- Full name: Lacy Michele Dagen
- Born: May 17, 1997 (age 29) Concord, California

Gymnastics career
- Discipline: Women's artistic gymnastics
- College team: Florida Gators (2016–17) Oregon State Beavers (2018–21)
- Club: San Mateo
- Head coach: Tanya Chaplin
- Former coaches: Jenny Rowland, Armen Astoian
- Music: Whatever Lola Wants (2012)

= Lacy Dagen =

American artistic gymnast

Lacy Michele Dagen (born May 17, 1997, in Concord, California) is an American collegiate gymnastics coach and former artistic gymnast. She competed for the Florida Gators and for the Oregon State Beavers.

== Early life ==
On May 17, 1997, Dagen was born as Lacy Michele Dagen in Concord, California. Dagen's father is Shawn Dagen, the president of FreshSource North and her mother is Paige Dagen, an English teacher at Foothill High School. She has one younger sister, Madison (b. December 27, 1999), who is also a gymnast.

In 2001, Dagen began gymnastics classes at Cal West Gymnastics, after continuously doing cartwheels. The club changed owners and became Bay Aerials Gymnastics, where Dagen trained and competed until 2006 when she moved to Pacific West Gymnastics. In 2008, she became the Level 8 Regional champion. A year later, in 2009, Dagen placed tenth in the all-around at the 2009 Westerns. Lacy remained a level nine gymnast for the 2010 season; winning the Western Championship.

== Gymnastics career ==
=== 2011—12: Level 10 career ===
In 2011, Lacy moved up to Level 10 for the 2011 season. She participated in a few invitationals but had to retire for the season, due to injury. Following the 2011 season, she moved to San Mateo Gymnastics. A year later, in 2012, Dagen competed as a level ten again. She was third at States and seventeenth at Regionals.

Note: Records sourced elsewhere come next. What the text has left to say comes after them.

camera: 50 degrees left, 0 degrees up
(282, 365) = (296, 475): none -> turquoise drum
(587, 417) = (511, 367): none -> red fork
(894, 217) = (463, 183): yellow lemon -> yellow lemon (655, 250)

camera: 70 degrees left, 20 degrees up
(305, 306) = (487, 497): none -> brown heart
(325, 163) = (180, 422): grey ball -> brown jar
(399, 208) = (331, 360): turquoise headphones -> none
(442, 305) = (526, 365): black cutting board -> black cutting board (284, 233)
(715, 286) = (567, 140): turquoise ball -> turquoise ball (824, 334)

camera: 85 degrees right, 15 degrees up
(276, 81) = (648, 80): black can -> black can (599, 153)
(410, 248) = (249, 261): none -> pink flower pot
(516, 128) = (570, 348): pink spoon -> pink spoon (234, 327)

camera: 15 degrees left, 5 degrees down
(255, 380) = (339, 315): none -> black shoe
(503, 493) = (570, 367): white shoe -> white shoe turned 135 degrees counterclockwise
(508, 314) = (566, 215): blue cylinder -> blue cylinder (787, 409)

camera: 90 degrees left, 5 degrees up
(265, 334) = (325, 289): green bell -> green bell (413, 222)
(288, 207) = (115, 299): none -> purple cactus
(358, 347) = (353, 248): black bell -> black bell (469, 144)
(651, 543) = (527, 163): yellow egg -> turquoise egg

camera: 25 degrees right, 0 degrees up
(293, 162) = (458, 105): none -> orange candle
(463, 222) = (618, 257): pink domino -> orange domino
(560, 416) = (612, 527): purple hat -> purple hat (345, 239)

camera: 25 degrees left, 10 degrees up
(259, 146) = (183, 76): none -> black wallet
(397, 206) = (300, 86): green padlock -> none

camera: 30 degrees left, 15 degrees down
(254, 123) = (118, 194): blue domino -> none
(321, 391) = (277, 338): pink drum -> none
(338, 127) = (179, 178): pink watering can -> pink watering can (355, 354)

=== 2012—13: Elite career ===
In February 2012, Dagen participated at the WOGA Elite Qualifier; qualifying elite status. In May, Lacy was tenth in the all-around at the American Classic at the Karolyi Ranch. At the 2012 U.S. Classic, Dagen was fourteenth in the all-around. Later, in St Louis, Missouri, she competed at U.S. Nationals where she placed sixteenth in the all-around.

On January 7, 2013, it was announced that she had committed to the Florida Gators gymnastics program. In 2013, Dagen advanced to Senior International Elite status, due to her turning sixteen. In July, she was fifth at the American Classic. She was scheduled to participate in the 2013 Secret U.S. Classic but didn't attend due to injury.

=== 2014—15: Level 10 career ===
After deciding to transition from Elite to Level 10, Dagen was State and Regional Champion. At J.O. Nationals, she was third in the all-around and was the beam champion. On November 13, 2014, she signed the National Letter of Intent to the Florida Gators. Dagen competed at three invitationals throughout the 2015 season but was nursing a minor injury throughout the Championship season.